Member of the Queensland Parliament for Ashgrove
- In office 2 December 1989 – 9 September 2006
- Preceded by: Alan Sherlock
- Succeeded by: Kate Jones

Personal details
- Born: Demetrios Fouras 8 March 1938 Kalavryta, Greece
- Died: 12 November 2021 (aged 83) Brisbane, Queensland, Australia
- Party: Labor
- Alma mater: University of Queensland
- Occupation: Chemist

= Jim Fouras =

Australian politician (1938–2021)

Demetrios "Jim" Fouras, (8 March 1938 – 12 November 2021) was an Australian politician. He was Speaker of the Legislative Assembly of Queensland.

==Early life==
Born in Manesi, Kalavryta, Greece, he migrated to Queensland at the age of ten with his brother. His knowledge of English was poor and he knew less than 100 words. He received his secondary education at The Southport School and was awarded the school's chemistry prize. He attended the University of Queensland and graduated with a Bachelor of Science (1963) and a Bachelor of Economics (1972). Fouras was a research chemist and then a marketing economist with the Department of Primary Industries.

==Politics==

In 1977, Fouras was elected to the Legislative Assembly of Queensland as the Labor member for South Brisbane. He held the seat until 1986, when he was defeated for preselection by Anne Warner. He returned to the Assembly in 1989, winning the seat of Ashgrove, which he held until his retirement in 2006. Fouras was Speaker of the Legislative Assembly from 1990 to 1996. He is noted for being the first Greek-Australian to serve as speaker of an Australian parliament.

Fouras' tenure as Speaker would have ended earlier in 1995 when he was not renominated by the Labor caucus as its candidate for Speaker, choosing instead Henry Palaszczuk. The party had just been re-elected to government at the 1995 Queensland state election with a one-seat majority.

The dumping of Fouras as Speaker by his ALP colleagues raised the prospect of him being re-elected with the support of the Coalition, as he would have had the numbers to beat Palaszczuk on the floor of Parliament.

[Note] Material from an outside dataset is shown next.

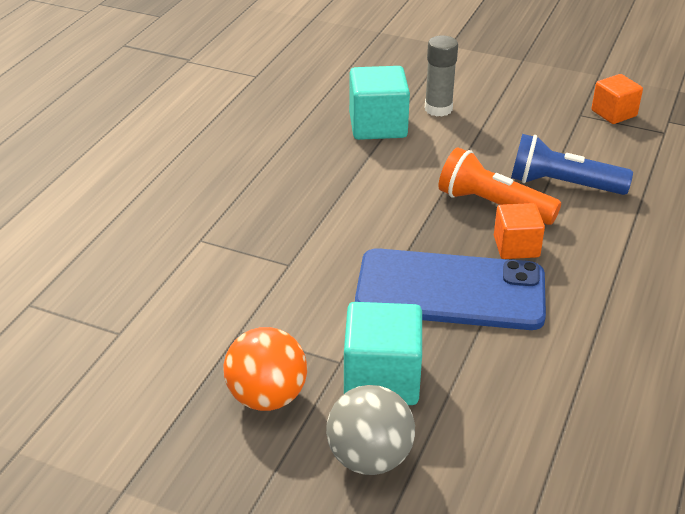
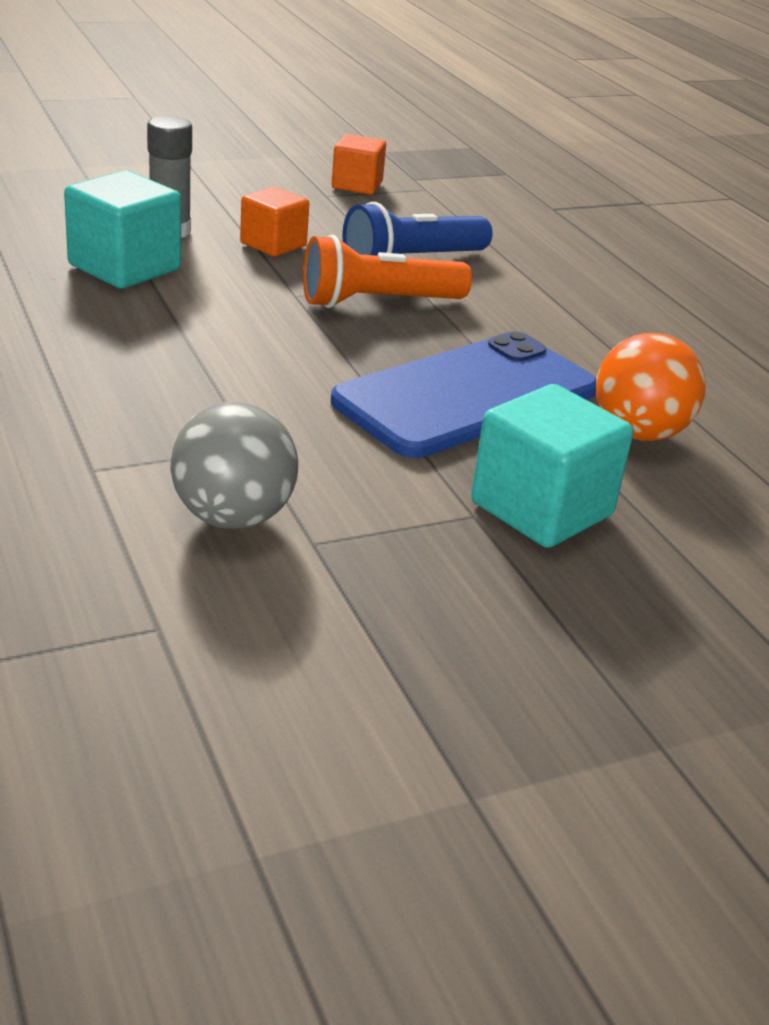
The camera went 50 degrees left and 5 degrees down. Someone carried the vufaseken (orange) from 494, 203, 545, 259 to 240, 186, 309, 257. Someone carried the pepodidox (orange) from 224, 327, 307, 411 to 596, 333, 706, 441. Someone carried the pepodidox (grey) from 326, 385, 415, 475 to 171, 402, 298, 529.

Fearing that outcome, the ALP withdrew Palaszczuk's candidacy for Speaker and Fouras was re-elected with the support of his ALP colleagues. Upon his re-election as Speaker, the Coalition claimed that even if the ALP had not reversed its decision on Fouras, he would have been re-elected over Palaszczuk, not just with the support of the Coalition but also some ALP MPs. The claim that some ALP members would have broken the party line to support Fouras has been disputed by the ALP.

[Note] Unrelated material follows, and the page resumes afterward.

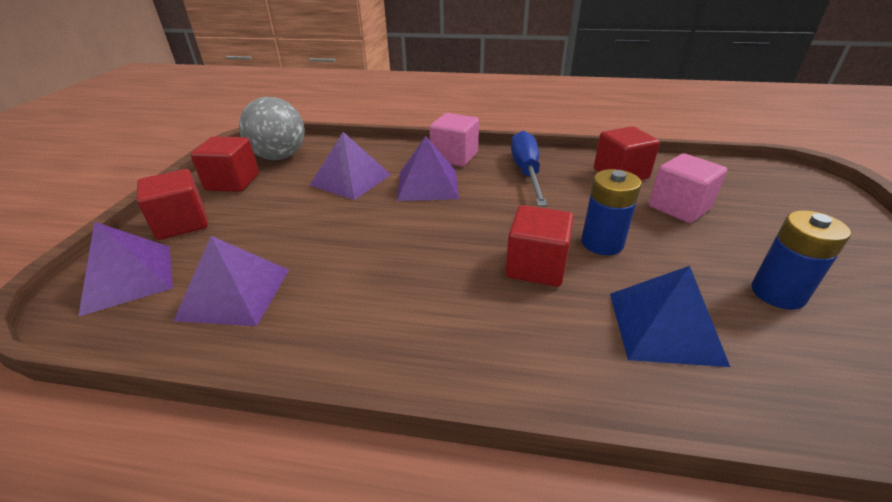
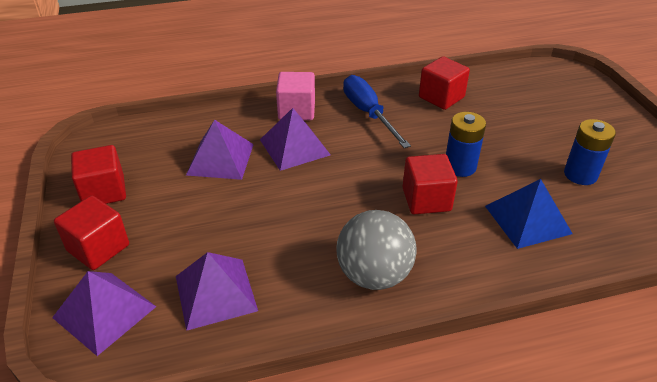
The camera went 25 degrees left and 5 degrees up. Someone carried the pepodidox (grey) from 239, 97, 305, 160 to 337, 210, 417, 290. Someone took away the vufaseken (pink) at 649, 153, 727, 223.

During this renewed tenure as Speaker, Independent Liz Cunningham mostly sided with the Coalition in parliamentary votes. With the government having a one-seat majority, on those occasions Fouras as Speaker had to use his casting vote in order for the government to win the division. Fouras' casting vote had not been required previously because before the 1995 election the Government had had a 19-seat majority.

In February 1996, the ALP lost its one-seat majority after the loss of the Mundingburra by-election and the Goss Government resigned its commission. Fouras likewise resigned as Speaker.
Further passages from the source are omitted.